The unpleasantries of policing
I love my job and have talked about the great sense of pride and honor I feel being a cop. It's a fulfilling and intersting career and I'm glad to be doing it. Policework is not always the clean, orderly, and glorified duty as portrayed on TV or the movies. To provide an inside view of the job, here are some things you probably didn't want to know about policework:
Patrol Cars: Most police cars are disgusting. The seats are coated with a protective layer of waxy-grease-grime built up over years of use. I'm pretty sure the fabric wasn't designed to be water proof but has become so over time. The "passenger" compartment in the back is even worse. Biological material of every type has been artfully displayed on the seat, doors, and plexiglass shield. Discarded food, wrappers, loose change and everything else has wedged itself into every nook and cranny of the interior. Many times I've reached down behind a seat to retrieve the radio micraphone and have ended up with a handful of unspeakable mess.
Ballistic Vests: Don't get me wrong; these things will save your life and are an engineering miracle. But the downside is the creation of a body odor never before possible by pre-modern humans. There's something about a compressed layer of thick padded material pressed closely to the body that inspires the glands to put out an extra effort to announce their presence. It's as if the armpits felt shut out and launched an all-out odor assault.
Also, the common fatty area around a man's mid-section is perfectly situated between the bottom of the bullet-proof vest and the top of the stiff leather gun belt. While sitting, this is the ideal recipe for a constant pinching of the small 'spare tire' of fat as it gets caught in the middle (like those inflatable rubber buoys placed on the side of large boats to prevent it from slamming into the dock it is moored to).
Restrooms: Most people have the convenience of using the bathroom at home or at a typical corporate office complex. Out on the streets, however, choices are a bit more limited. I've seen some of the foulest, dirtiest, back-room toilets in convenience stores and in other 'employee-only' areas. Forget about sitting down. The time it would take to disassemble and reassemble a gun belt with its various buckles, pouches, etc. would never be worth it. I don't know how the female officers deal with this (to whoever invented the fly-front pant -God bless you.) Finding the time to use a bathroom can be another challenge. You never know when you'll be stuck directing traffic in the middle of an intersection or posted on the perimeter of a crime scene.
Paperwork: For anyone who enjoyed the movie 'Office Space' you'll know what I mean by, "All TPS reports require a cover sheet." I the chain of command style of police work, we have a 5 inch thick binder of policies called operation orders. The orders are written in such an incomprehensible style that it would take a team of genious cryptographers days to figure out the proper way to issue a traffic citation. Sometime I think the Bible must be easier to interpret.
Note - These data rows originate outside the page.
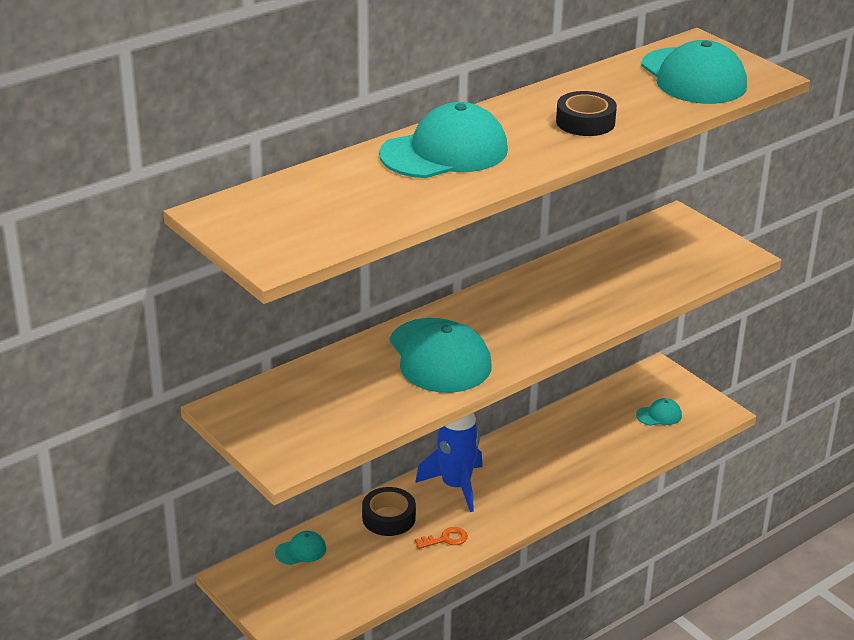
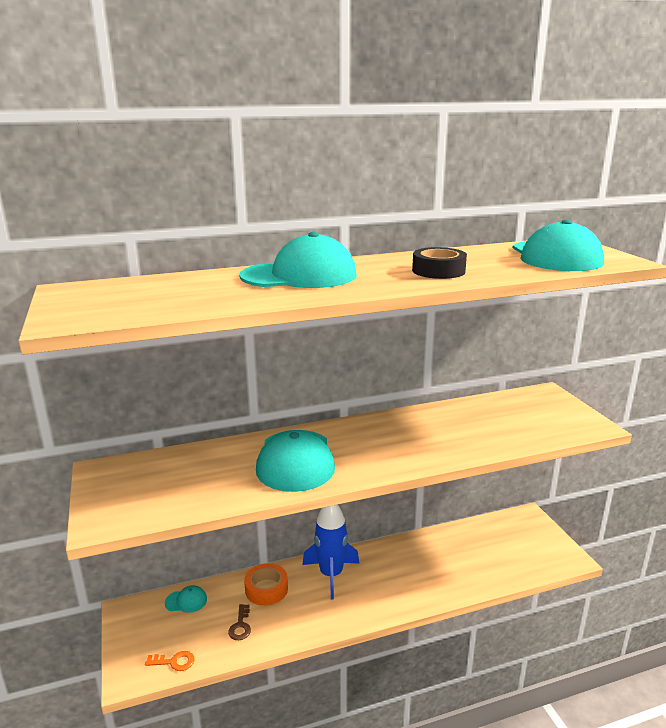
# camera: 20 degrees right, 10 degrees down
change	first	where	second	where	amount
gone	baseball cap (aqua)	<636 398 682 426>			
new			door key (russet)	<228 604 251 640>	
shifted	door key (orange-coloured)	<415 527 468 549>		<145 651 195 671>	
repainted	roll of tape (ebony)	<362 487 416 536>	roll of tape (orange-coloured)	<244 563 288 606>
Odors: Aside from the bullet-proof vest comments above, police officers are subjected to the most awful odors imaginable. I've been around homeless people before but have never been in the same car with a person whose limbs and appendages are rotted with disease, filth, and parasites. Try conducting a thorough search of a drunk transient and you'll know what I mean. The combination of bacteria, alcohol, vomit, urine, feces, rotten teeth, open sores, grease, grime, and mold creates a body odor too overwhelming to describe in words. Once, a man arrested for trespassing took off his shoes in my police precinct and people down the hall and several rooms away were choking on the smell. We double-bagged the wretched sneakers and still couldn't kill the stench.